Down beneath the white alkaline surface of Kessel, hidden in the rocks
of this planet, was spice ... spice for the taking. All she needed for
now was one more dose just to help her get by. She only had to track
down a sample, just a tiny amount. That would buy her more time in
which to battle her addiction.
She hadn't been lying to Jacen and Jaina Solo when she'd said she only
took andris because she liked to. Just for kicks. She had believed
that. Sometimes she did need spice, though. And the twins had made
her realize, reluctantly, that she needed andris more than she had let
herself believe.
Anja Gallandro did not like to depend on anyone or anything. She had
to kick this habit, break her addiction ... and she would start as soon
s she formed a plan. After she got herself another dose to tide her
over, she would be able to think more clearly.

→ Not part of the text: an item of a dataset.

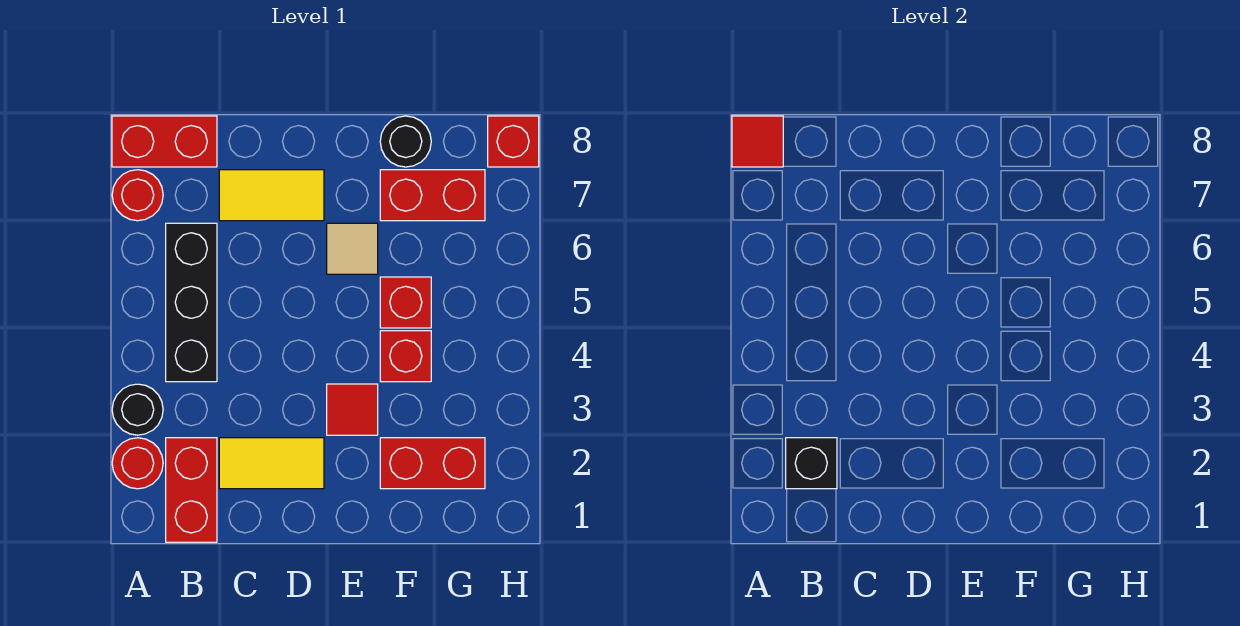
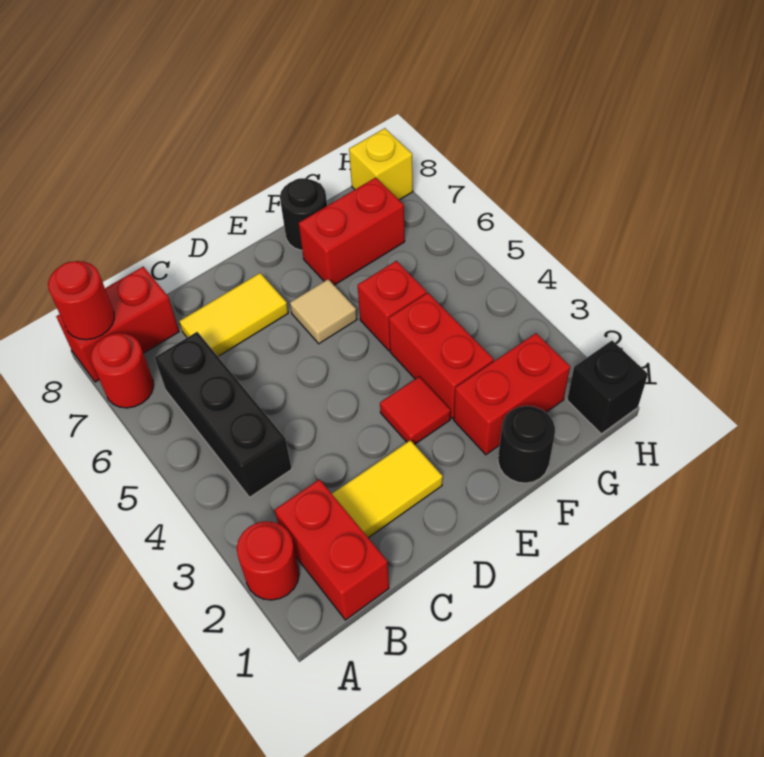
black round brick A3 level 1 -> black round brick F1 level 1
red tile A8 level 2 -> red round brick A8 level 2
black brick B2 level 2 -> black brick H1 level 1
red brick F4 level 1 -> red brick F3:F4 level 1
red brick H8 level 1 -> yellow brick H8 level 1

But now that she was on Kessel, with the Lightning Rod settled into an
unmarked berth inside the enclosed cargo bay, she didn't know how to go
about obtaining a new supply. Security would be tight. Although
smugglers sometimes made a living from selling andris and glitterstim
and ryll offworld, she couldn't just step into the local mercantile and
order a container for herself But she hoped there might be some people
in the docking bays who had a tiny bit of skim they could sell from
their cargo ... under the table, of course.
She stepped out of the cooling Lightning Rod, looked around, and tossed
her long hair behind her back. She still wore her skintight outfit
from her smuggling days. The sleeveless shirt showed off her taut
muscles and the piranha beetle tattoo on her arm. But Kessel was a
cold world, and even here in the docking bay she felt a bite to the
air.
Shivering, she considered going back into the Lightning Rod to rummage
through the supply compartments and find warmer clothes.

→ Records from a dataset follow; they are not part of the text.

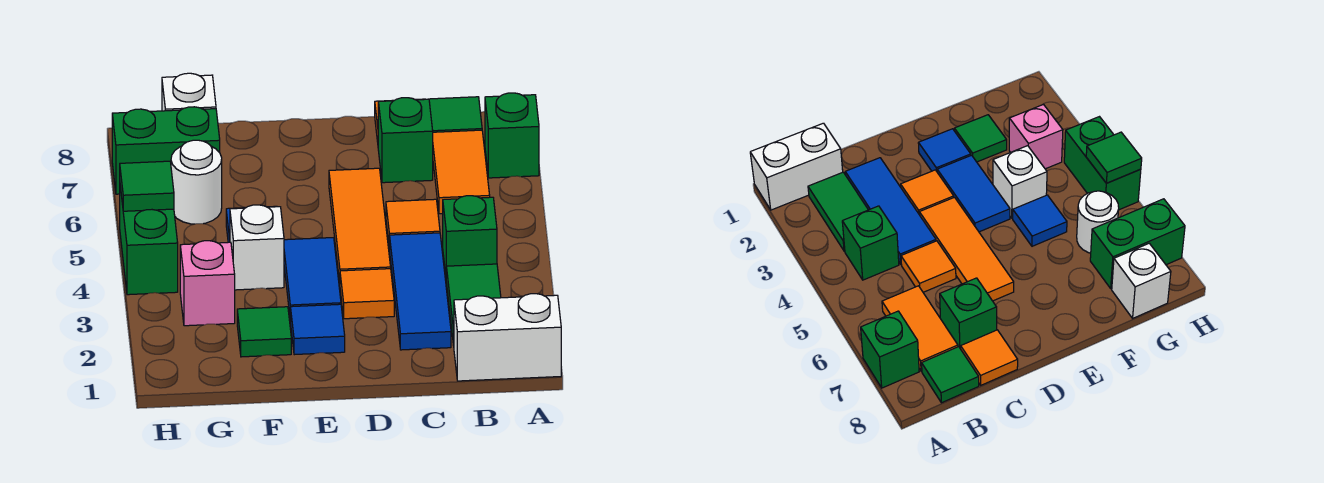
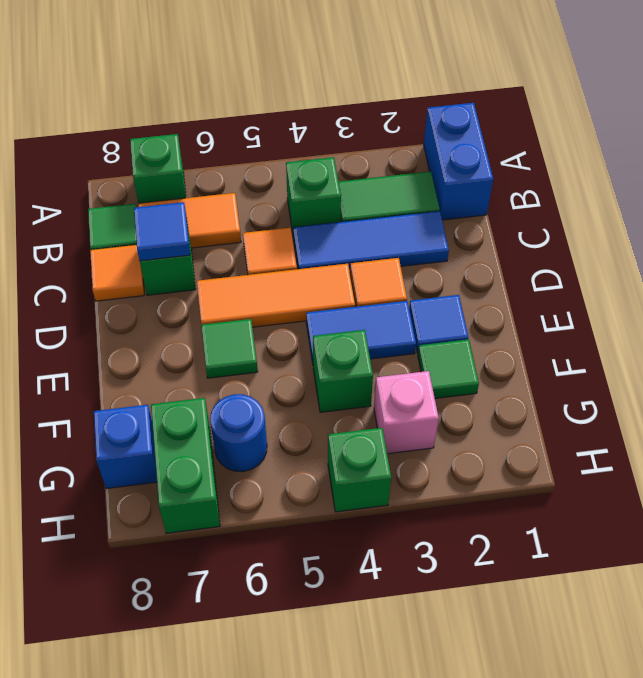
white brick A1:B1 level 1 -> blue brick A1:B1 level 1
white brick F4 level 1 -> green brick F4 level 1
blue tile F5 level 1 -> blue tile C7 level 2
white round brick G6 level 1 -> blue round brick G6 level 1
white brick G8 level 1 -> blue brick G8 level 1
green brick H4:H5 level 1 -> green brick H4 level 1
green tile H5 level 2 -> green tile E6 level 1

But then her eyes fixed on a familiar craft at the other side of the
docking bay. She was puzzled for a moment. She'd seen the ship not
long before. When a little grayish-skinned man with winglike eyebrows
and a ridged scalp emerged, she put the pieces together instantly. She
remembered this man and his ship.
Lilmit.
His craft was the Rude Awakening, a cargo hauler licensed out of Ord
Mantell. Lilmit had been on his way from Ord Mantell to Anja's
homeworld of Anobis, hauling a load of black-market weapons. Those
contraband tools of destruction were for sale to one of the sides
fighting in the ongoing civil war that had devastated Anobis for
decades. Worst of all, Lilmit was no mere gunrunner: he was an
opportunist without a conscience. He had sold weapons to both sides in
the conflict, making his profit by perpetuating the destruction, the
misery, the bloodshed.
Han Solo had stopped Lilmit's ship, using the Millennium Falcon to
intimidate him. Together, Anja and the young Jedi Knights had boarded
the Rude Awakening, discovered the weapons cache, and destroyed all the
deadly items in an explosion in space. It was one of the few good
things Han Solo had ever done, as far as Anja was concerned.
And now she had caught Lilmit here on Kessel, no doubt causing more
problems.
Before she could stop herself, Anja sprinted across the enclosed cargo
bay, her long legs carrying her rapidly in the low gravity. Lilmit
looked up from tinkering in his open engine compartments. He saw her
coming and either recognized her or instinctively drew back from the
blazing fire in her large eyes. He raised his webbed hands and backed
against the hull of his ship in surrender.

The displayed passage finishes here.